Wednesday, October 15, 2008

The Bookshelf: Season of Peril by Michales Warwick Joy

Buy Season of Peril from Amazon here
SEASON OF PERIL
, by Michales Warwick Joy, is a book I picked up at a science fiction convention in Columbia, Missouri in either 2004 or 2005, and have now just gotten around to reading. For me, that’s good turnaround time. It was published by Tigress Press, a small Columbia publisher, so it’s probably not gotten a lot of exposure on shelves. But more people really do need to know about this one; it’s an intense swords-and-sorcery actioner that harkens back to the days of Robert E. Howard and Fritz Leiber, back when fantasy books didn’t have to have a map in front. Lean, suspenseful, and surprising, this is a page turner that anyone interested in fantasy literature should pick up, because it’s the sort of thing the genre ought to do more often.

There’s something stalking the streets of the Walled City; some horrific creature killing people in brutal ways. Margar, formerly employed by the city’s Prince to drive out a cult of wizards, is enlisted to catch the thing or things responsible. A disastrous hunt one night reveals that there’s more than one of these strange monsters about, and Margar teams up with a professional monster hunter, among other people, to try and put an end to the menace. It all has something to do with the caverns under the city, and why it was built in the first place, and why nobody can enter or leave...
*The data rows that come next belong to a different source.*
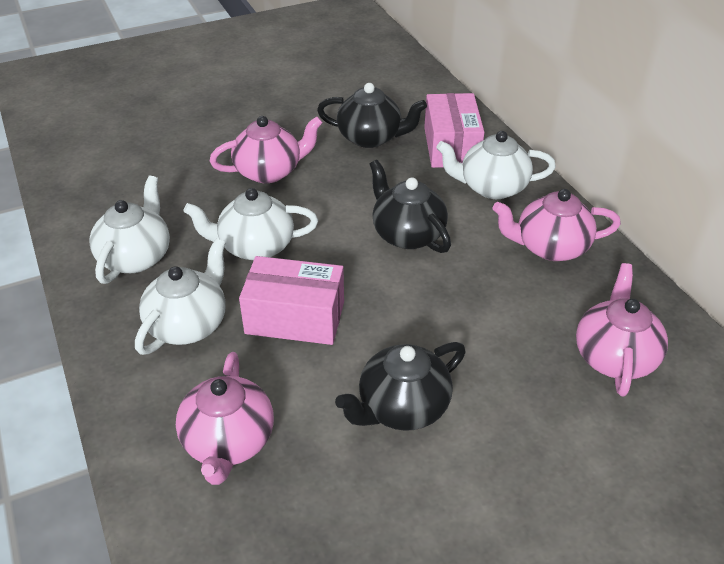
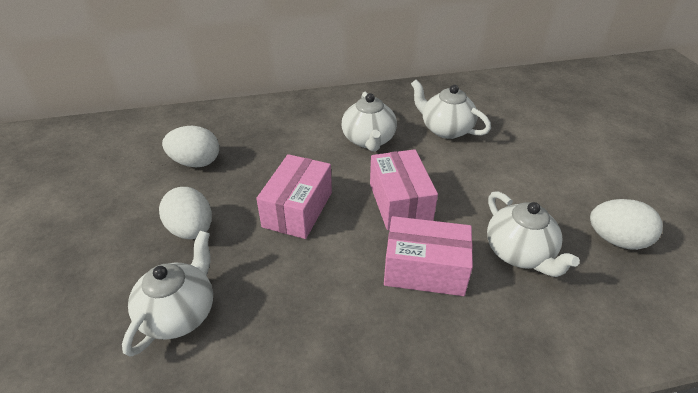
black teapot: 3 -> 0
pink box: 2 -> 3
pink teapot: 4 -> 0
white egg: 0 -> 3

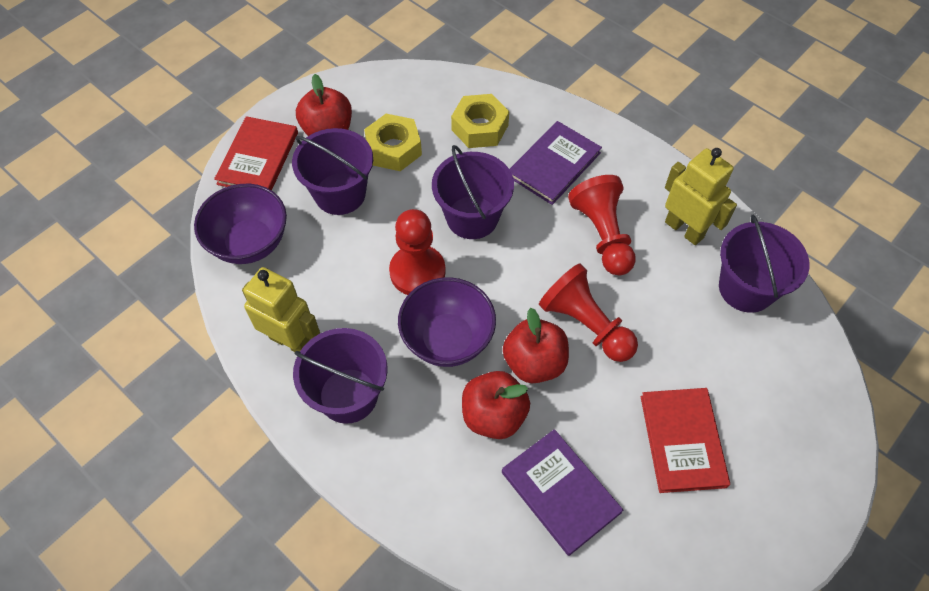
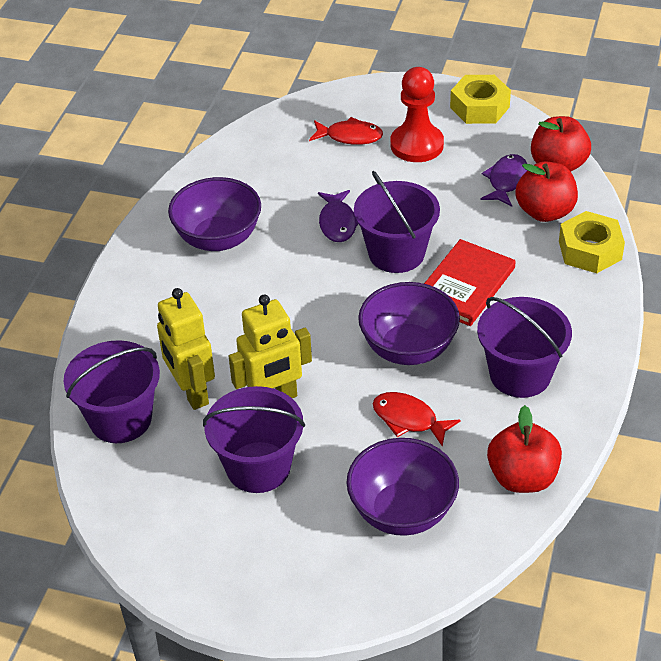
purple book: 2 -> 0
purple bowl: 2 -> 3
purple fish: 0 -> 2
red book: 2 -> 1
red fish: 0 -> 2
red pawn: 3 -> 1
The “monster story” is more common than you’d think in fantasy, and the basic premise works well for the genre; it’s an obvious hook familiar from countless B-movies, and provides excuses for scares and brutal violence. Joy delivers this quite effectively, with sharp writing that conveys the immediacy of the action in a way that’s surprisingly easy to follow. (This is always something I have a hard time with as reader and writer, so to see it done so well is a real surprise.) Of course, extending this premise beyond a short story requires a lot to be lurking beneath the surface, and you should be prepared for some truly outrageous plot twists. In some ways this is a work of two halves, and the transition from one to another is disconcerting at first. Somehow the author ties it all together; a lot of thinking has gone into this backstory.

Still, the premise is accessible enough that in 265 pages we still have room for quite a bit of character development. Margar is the sort of figure you would expect to see in a modern cop drama; scarred, weary, and uncertain about his future after a life of service. He values the friendships he makes even as he’s suspicious of everyone. The other characters are well drawn in the brief space that we know them, though Okogawa suffers a bit from so obviously being from “Fantasy Japan” despite the rest of the book’s lack of geographic and ethnic parallels. The relationships of the characters are believable and develop in interesting ways; there are always more secrets to be revealed, seemingly for everyone.

I actually find myself at a loss for words simply because the book is this good. There isn’t much to harp on, and so much of what makes it work is simply in being well-written, in exhibiting the kind of economy and momentum you’d see in a good horror movie. The brevity of the work probably made it a tough sell for publishers, but stretching it out any further would have ruined things. Even the tone is right; it’s dark, and the action can get very gory indeed, but we don’t become bogged down in the grimness. The story’s denouement drags a little, mainly because there’s a lot to tie up, but even though this clearly isn’t the kind of Extruded Fantasy Product where you have to commit to three or more books to get the whole story (not that there’s anything- well, too much of anything wrong with that), it leaves the door open for similar adventures.

In short, SEASON OF PERIL is a book you should read. I’d meant to get around to it for a while, and it more than delivered on my expectations. Maybe if we get more word of mouth going on this thing it’ll find the audience it deserves. I hope all twelve of you bear that in mind.